[OSM-legal-talk] Share-A-Like (non-) Verifiability because they are not publicly accessable

Andy Allan gravitystorm at gmail.com
Thu Jun 24 09:34:54 BST 2010


On Wed, Jun 23, 2010 at 9:11 AM, Oliver (skobbler)
<osm.oliver.kuehn at gmx.de> wrote:
>
> Hello everybody,
>
> I am still concerned that some business users cannot make use of
> OpenStreetMap data because of the Share-Alike-rule as they don't want or
> cannot share proprietary data.

Umm, if you want it so that some people are exempt from sharing their
data, then having a share-alike license is the wrong license. Ergo, if
you want a share-alike license, people have to share their data.

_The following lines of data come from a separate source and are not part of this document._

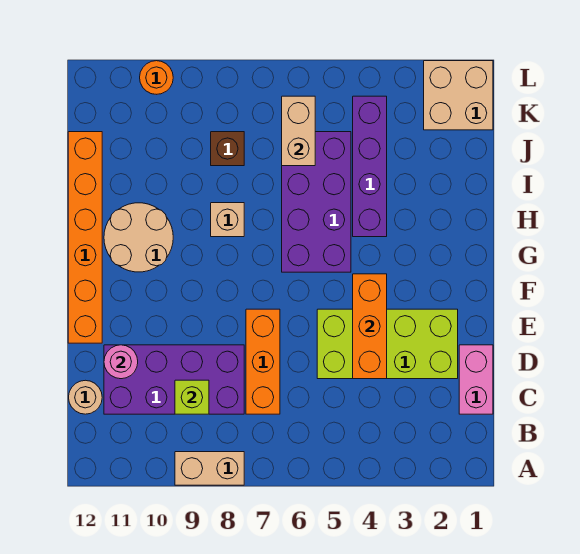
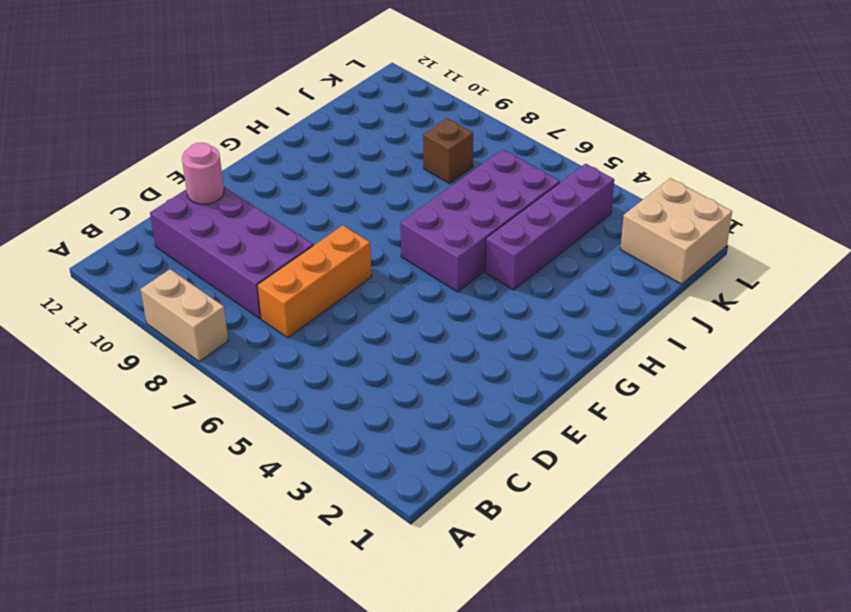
none -> pink brick C1:D1 level 1
none -> tan round brick C12 level 1
none -> lime brick D2:E5 level 1

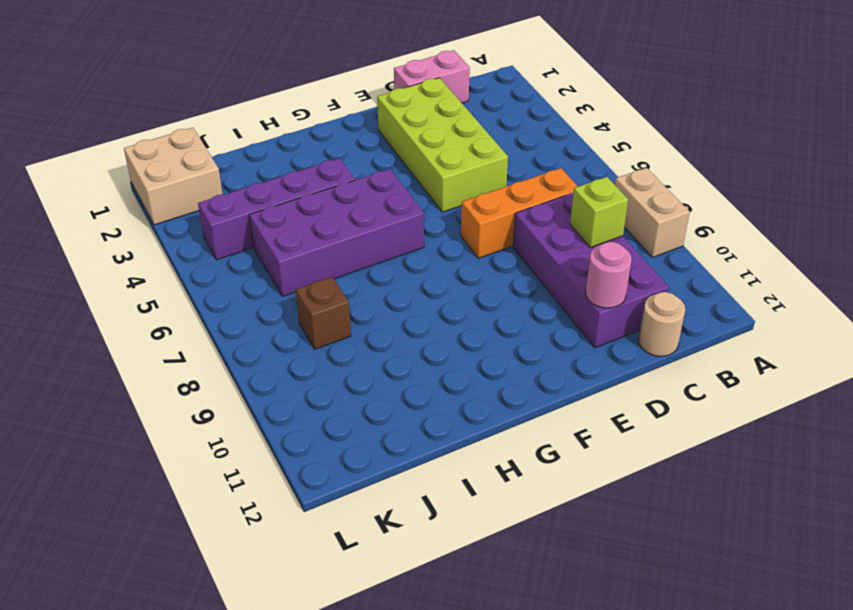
none -> orange brick E12:J12 level 1
none -> tan round brick G10:H11 level 1
none -> tan brick H8 level 1

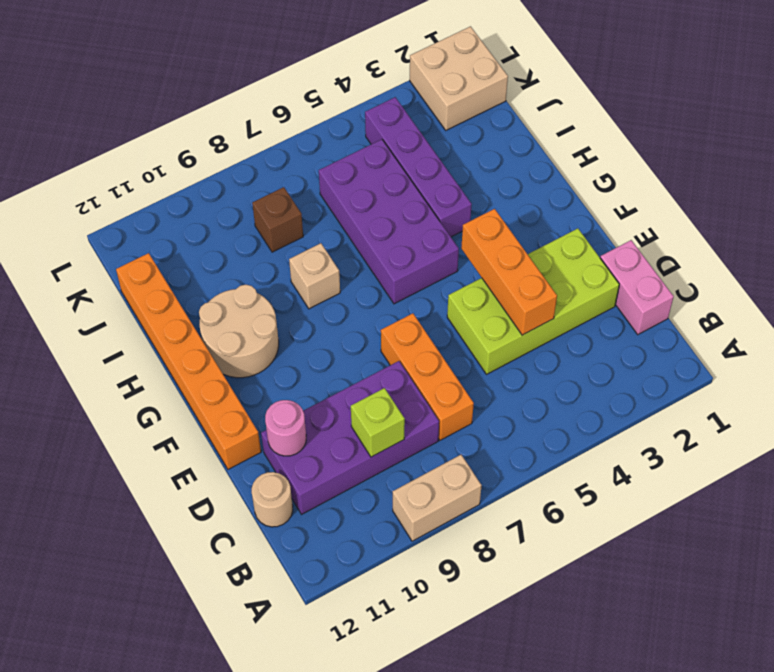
none -> orange round brick L10 level 1
none -> tan brick J6:K6 level 2

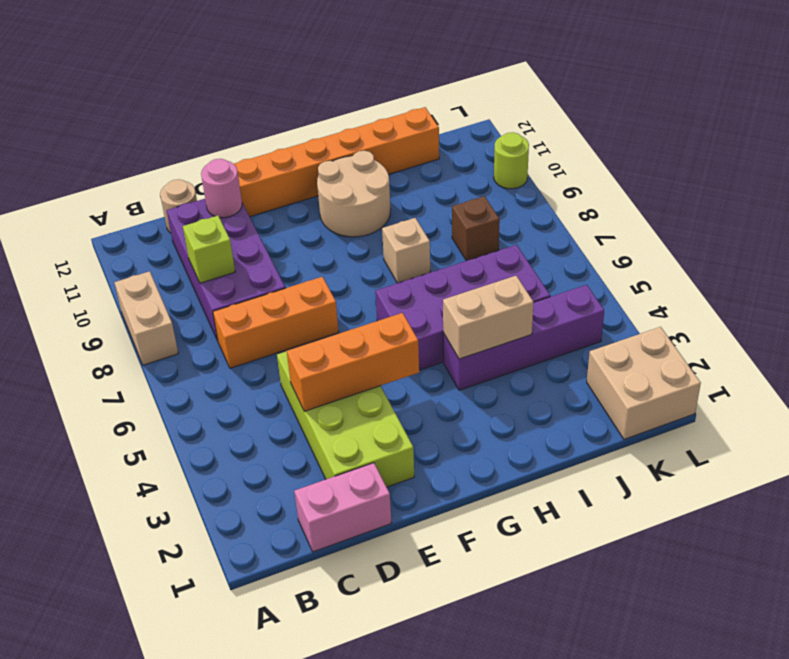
tan brick H4:I4 level 2 -> tan brick J6:K6 level 2
lime round brick L10 level 1 -> orange round brick L10 level 1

If
you want people to not share some data, you want a non-share-alike
license.

> I have the following interpretation in mind that could make the life of
> business users easier without undermining the generic Share-Alike rule:

Don't call them "business users", since that's just smearing lots of
other businesses. Call them "people trying to wriggle out of the
license".

> Would it be possible that all objects and attributes of these objects that
> are non-publicly accessible to declare as non-substantial due to the lack of
> verifiability?

No. That would be avoiding the whole point of the share-alike license.
If they have geographic data that we don't have, and they mix it with
OSM data, then the whole point is that we end up with access to their
geographic data. It's called share-alike! Not
"take-ours-and-keep-yours-private"!

Really, if people (businesses, charities, individuals or whoever) have
data they wish to keep private, they can still use OSM data
internally. If they want to "Publicly Convey this Database, any
Derivative Database, or the Database as part of a Collective
Database", then they can't avoid the licence.